Ce qui permet de dégager la dimension positive du travail c’est bien que le travail a changé à l’ère de l’information, n’étant plus force de travail mais travail qualifié mobilisant toute la personnalité et mettant en jeu sa reconnaissance. Aussi, plutôt que de prétendre mettre tout le monde au travail au nom de cette valeur-travail, comme si tout le monde était interchangeable et que le pire travail valait mieux que rien, il faudrait au contraire tenir compte de cette nouvelle situation où chaque personne est différente, disposant de savoirs et de talents particuliers dont il faudrait favoriser l’expression et le perfectionnement plutôt que détruire des compétences par leur déqualification. Impossible dans ce contexte de donner un travail standardisé à n’importe qui, on ne peut qu’aider au développement de l’autonomie de chacun ainsi qu’à la valorisation de ses compétences. Plus on est qualifié, plus on a affaire à un travail "cognitif", et plus c’est incompatible avec une subordination salariale. Ce qu’il faut développer, ce n’est pas l’emploi salarié mais le travail autonome, à condition de fournir les moyens (revenu garanti) et les structures (coopératives) de ces nouveaux rapports de production.
Pour l’instant, dans cette époque de transition, les anciens rapports de production se désagrègent et se montrent largement inadaptées aux nouvelles forces productives, multipliant les tensions que des gourous de la communication prétendent régler vainement, tout en provoquant une extension galopante de la précarité, sans qu’on ose encore imaginer de nouveaux rapports de production plus adaptées à l’ère de l’économie immatérielle (travail autonome, revenu garanti, développement humain). Le saut paraît effectivement impensable, trop aventureux, comme pouvait le paraître le fordisme avant que les bienfaits des augmentations de salaires ne l’impose aux économies développées depuis les années 1930. Du moins, chacun comprend que le travail est devenu désirable (c’est devenu une valeur, non plus une malédiction) et qu’il ne faudrait pas tant le réduire, comme un mal nécessaire, mais changer le travail pour changer la vie [2], améliorer les conditions de travail pour améliorer la qualité de la vie et ne plus perdre sa vie à la gagner. Ce n’est pas gagné, c’est le moins qu’on puisse dire, mais cette véritable "libération du travail" [3] est la conséquence incontournable de l’économie cognitive et de la valeur enfin reconnue au travail, valeur d’autonomie et de reconnaissance qui doit rendre inacceptable l’exploitation salariale tout autant que l’esclavagisme.

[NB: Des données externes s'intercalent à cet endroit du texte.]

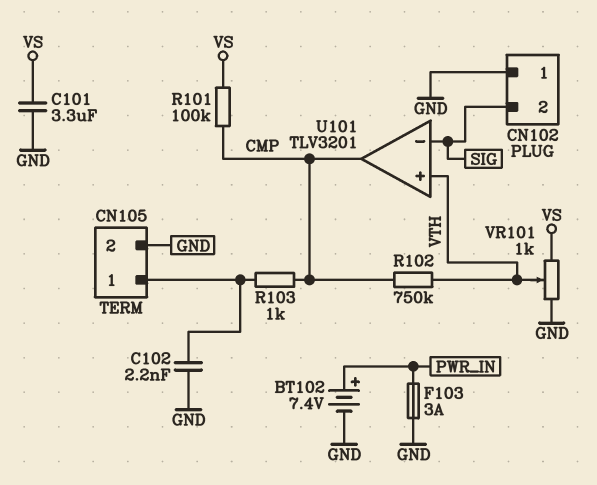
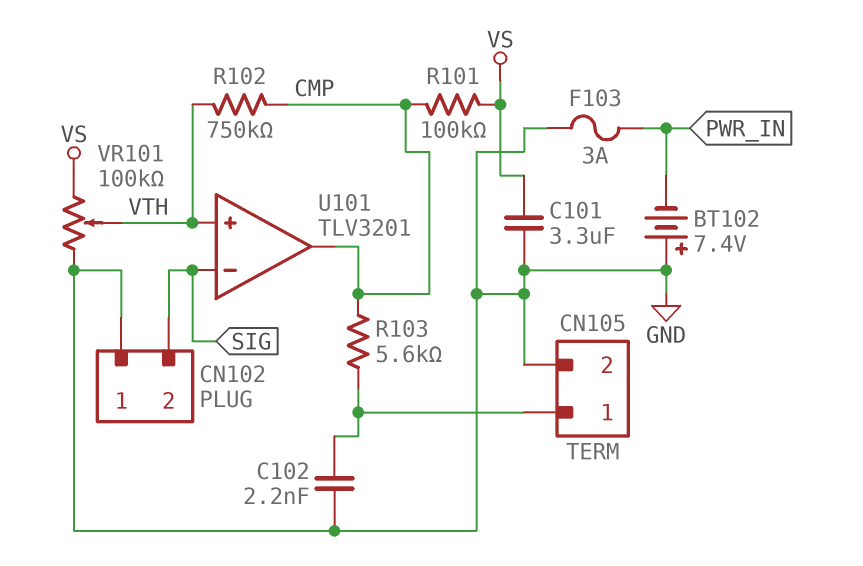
BT102: 7.4V (plus PWR_IN, minus GND) -> 7.4V (plus GND, minus PWR_IN)
R103: 1k (CMP, CN105/1) -> 5.6k (CMP, CN105/1)
VR101: 1k (GND, VS, wiper VTH) -> 100k (GND, VS, wiper VTH)

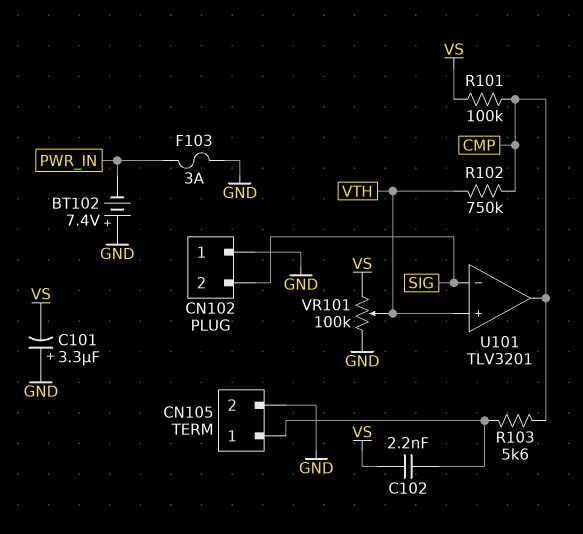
C101: 3.3uF (GND, VS) -> 3.3uF (plus GND, minus VS)
C102: 2.2nF (CN105/1, GND) -> 2.2nF (CN105/1, VS)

La revalorisation du travail
Certes, la "valeur-travail" n’a jamais été aussi haute qu’au moment où le travail manque et où il a perdu toute valeur au profit des boursicoteurs et de la finance internationale mais il faut retourner le slogan contre ses auteurs, remettre en cause l’idéologie dominante au nom de ses principes mêmes ! Si le travail doit être effectivement revalorisé, encore faudrait-il que cela se traduise par une revalorisation de la part du travail par rapport au capital ainsi que par une meilleure protection des travailleurs. Cela se justifie au moins par le fait que le travail étant de plus en plus qualifié, son coût de reproduction devient aussi plus élevé, incluant temps de formation et d’information, la garantie du revenu étant nécessaire au maintien et au développement des compétences. Nous n’insisterons pas sur cette valorisation monétaire du travail sinon pour souligner que cela dépend en grande partie des luttes sociales car il y a bien loin des discours aux mesures effectivement prises. Les belles envolées sur la valeur du travail ne couvrent que des cadeaux faits aux riches, une prime à la spéculation et une aggravation des inégalités ! C’est à notre action revendicative de faire passer des paroles aux actes. Cela ne se fera pas tout seul même si la reconnaissance du travail dans sa dimension d’épanouissement de l’individu devrait mener à une toute autre répartition des richesses, privilégiant le développement humain (développement des capacités et valorisation des compétences) ainsi qu’une indispensable garantie du revenu. Prenons au mot la valeur-travail revendiquée partout afin d’obtenir une réelle revalorisation du travail ainsi qu’un renforcement des protections sociales mais sans se limiter cette fois aux seuls salariés. Ce serait sans aucun doute une véritable révolution, mais bien nécessaire, d’encourager le travail autonome en lui fournissant un cadre collectif et coopératif avec un revenu garanti pour tous !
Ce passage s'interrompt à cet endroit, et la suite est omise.